The chair of the House of Representatives’ labor and employment committee hailed the increase of foreign direct investments in the country, saying these investments would help in creating more jobs for Filipinos.
Data released by the Bangko Sentral ng Pilipinas recently showed that FDI net inflows in July 2024 increased by 5.5 percent to $820 million from the $778-million net inflows recorded in July 2023, and is the highest since the $1.366 billion recorded in February this year.
“I am glad that other countries see the viability of business in the Philippines, and we must give credit to the national government led by President Ferdinand Marcos, Jr. for their efforts in convincing foreign partners to invest in nation,” Rizal 4th District Rep. Fidel Nograles said.
The lawmaker highlighted the role that FDIs play in job generation, especially as bulk of the investments have been directed towards the manufacturing sector, real estate, and other industries.
“The surge of FDIs in these sectors, particularly in manufacturing which is one of the most important drivers of economic transformation, will help us scale up our output and create higher-value products, meaning there will be more and better jobs for Filipinos.”

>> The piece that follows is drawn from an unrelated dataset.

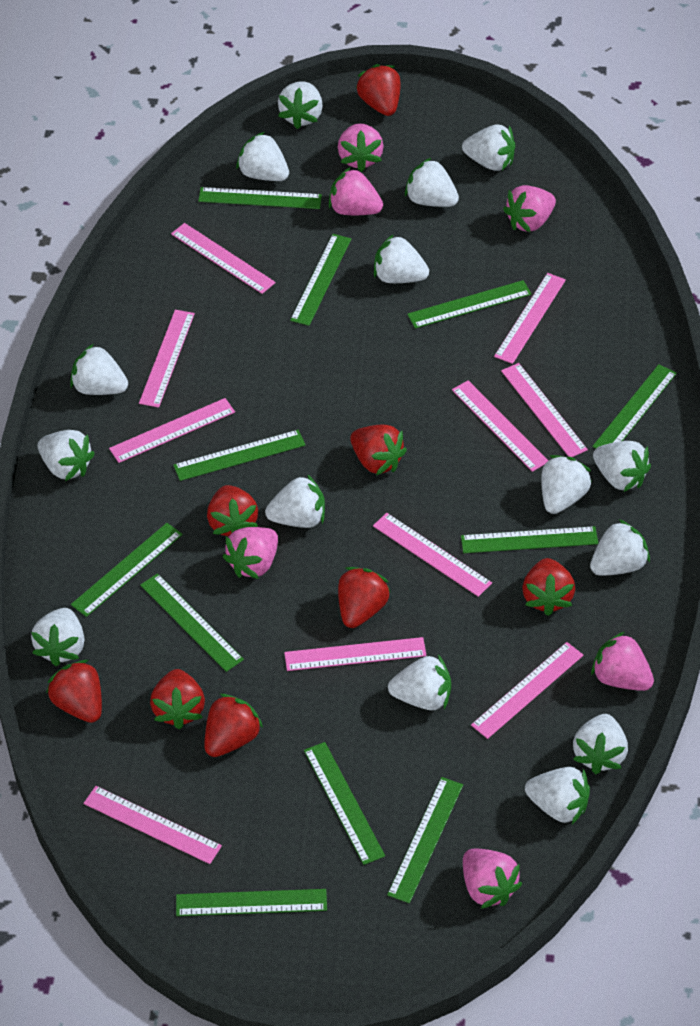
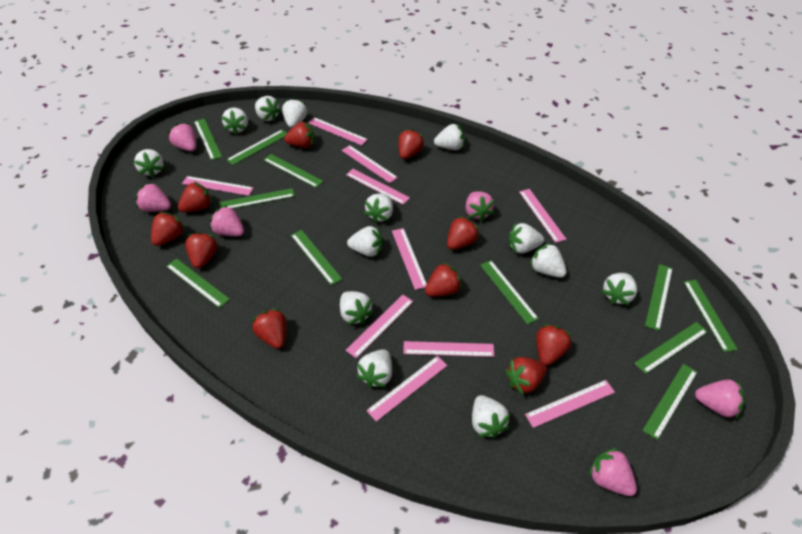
red strawberry: 8 -> 10
white strawberry: 15 -> 13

Manufacturing accounted for 71 percent of July 2024 FDIs, while real estate accounted for 17 percent and other industries, 12 percent.

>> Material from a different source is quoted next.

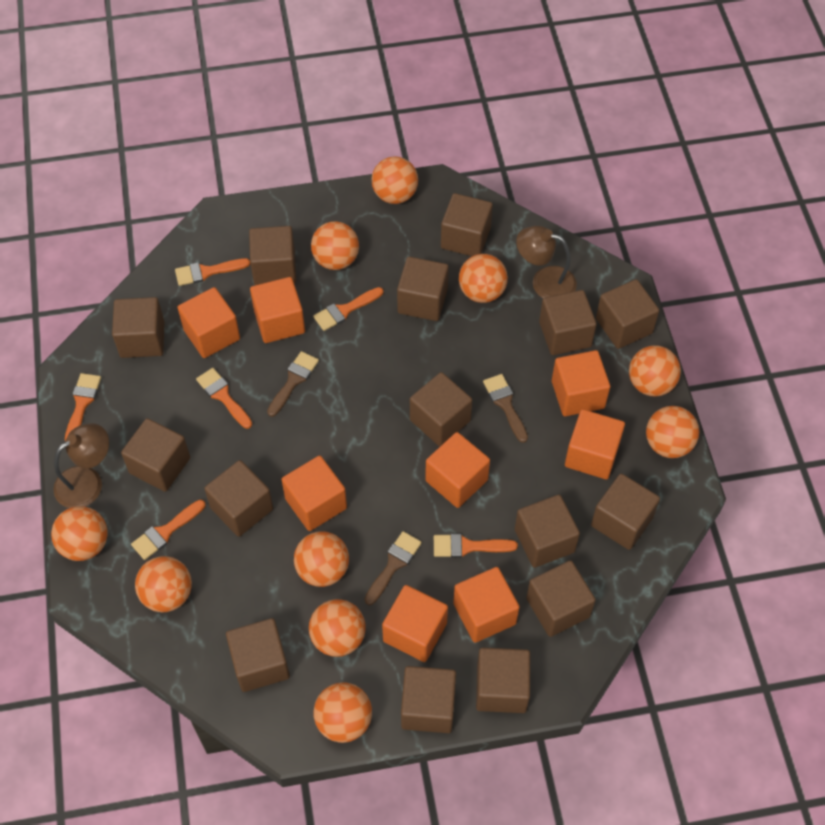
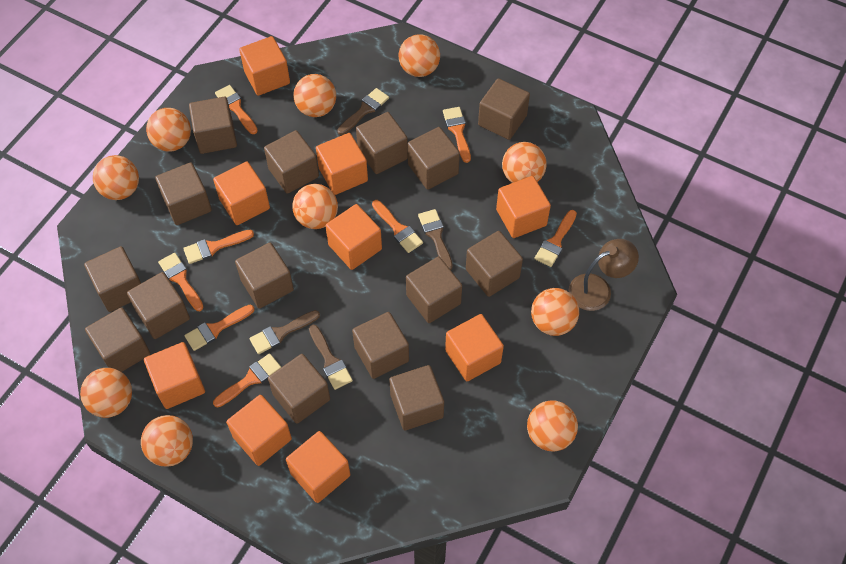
brown brush: 3 -> 4
brown lamp: 2 -> 1
orange brush: 6 -> 8
orange cube: 8 -> 9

Meanwhile, BSP’s data also showed that from January to July, manufacturing accounted for 76 percent, followed by other industries with a share of 13 percent, and real estate with 10 percent.

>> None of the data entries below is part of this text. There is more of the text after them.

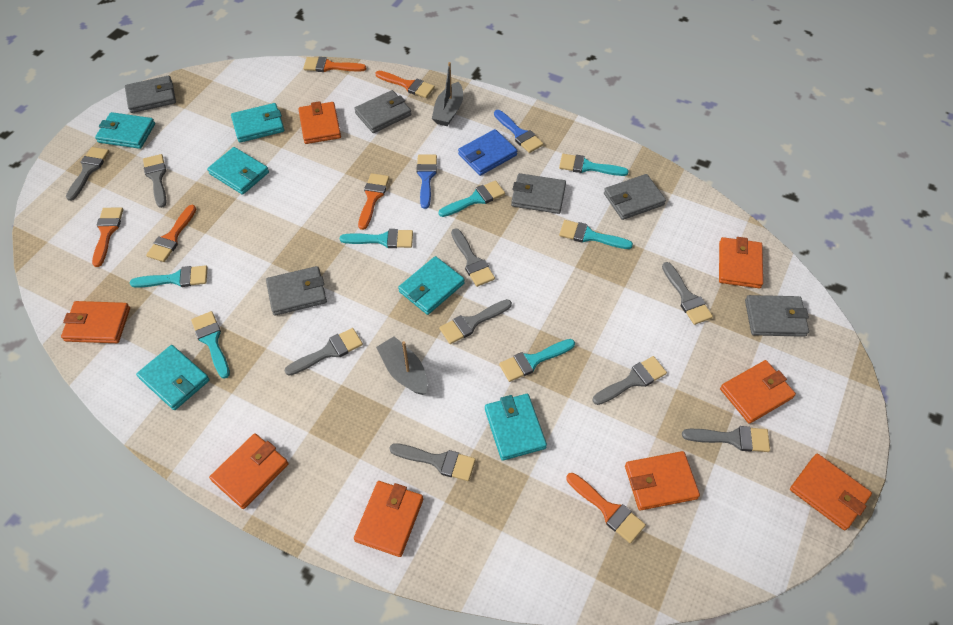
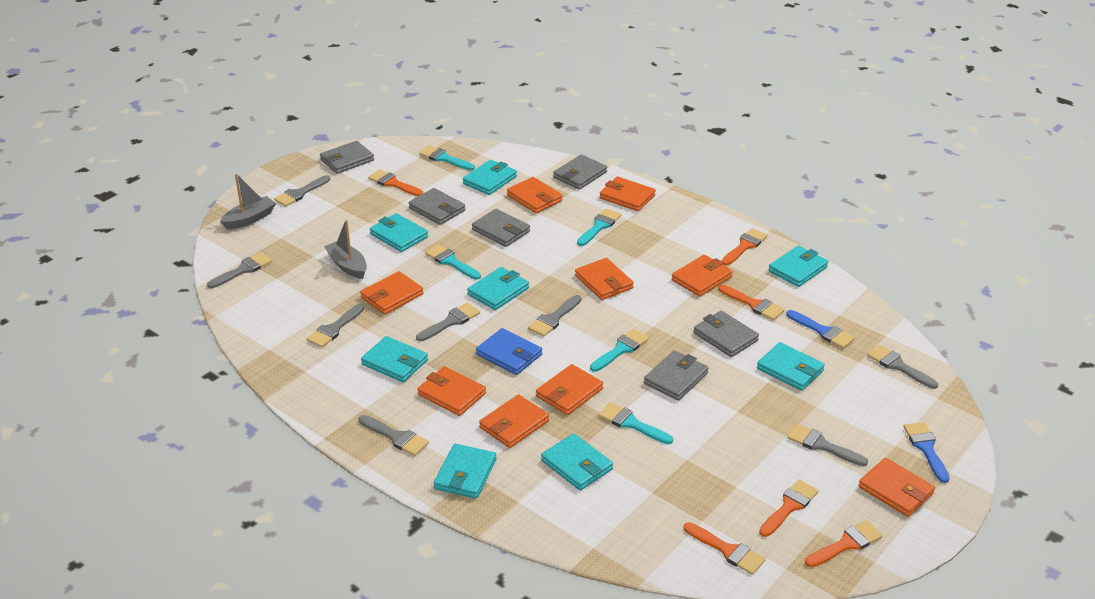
grey brush: 9 -> 8
orange wallet: 8 -> 9
turquoise brush: 7 -> 5
turquoise wallet: 6 -> 8

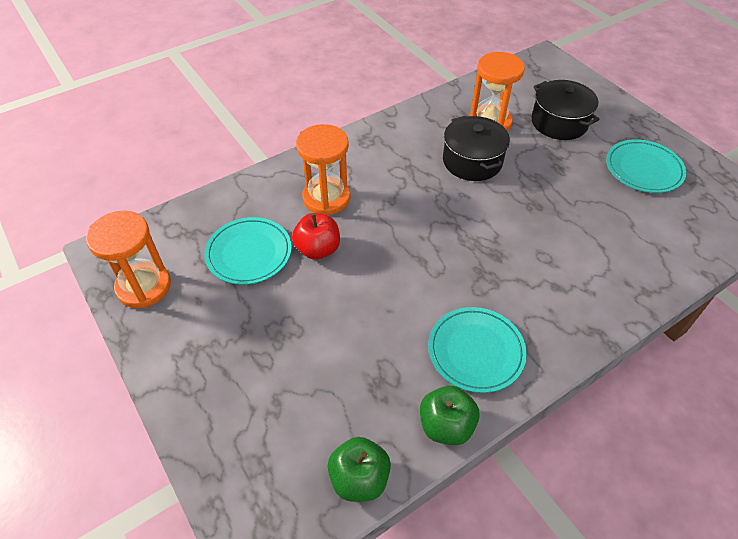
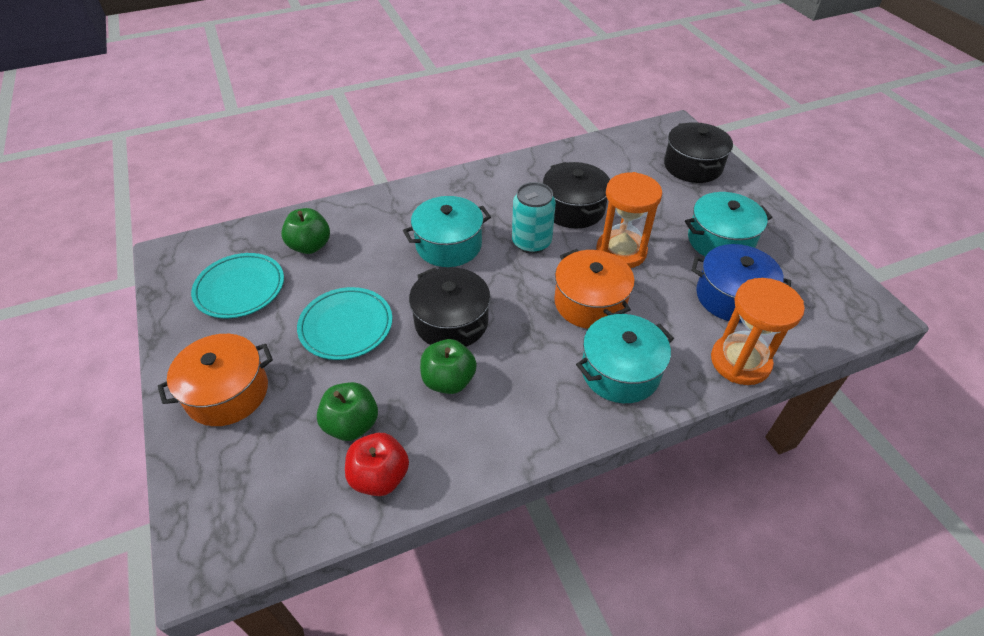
black pot: 2 -> 3
blue pot: 0 -> 1
green apple: 2 -> 3
orange hourglass: 3 -> 2
orange pot: 0 -> 2
turquoise can: 0 -> 1
turquoise plate: 3 -> 2
turquoise pot: 0 -> 3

“The surge of FDIs in these sectors, particularly in manufacturing which is one of the most important drivers of economic transformation, will help us scale up our output and create higher-value products, meaning there will be more and better jobs for Filipinos,” said Nograles.
The solon also expressed optimism that the government would continue its efforts to eliminate barriers that deter foreign investment in the country.
“I believe that the government is intent on addressing deterrents such as taxes, high power rates, and red tape to encourage more foreign investors,” he said.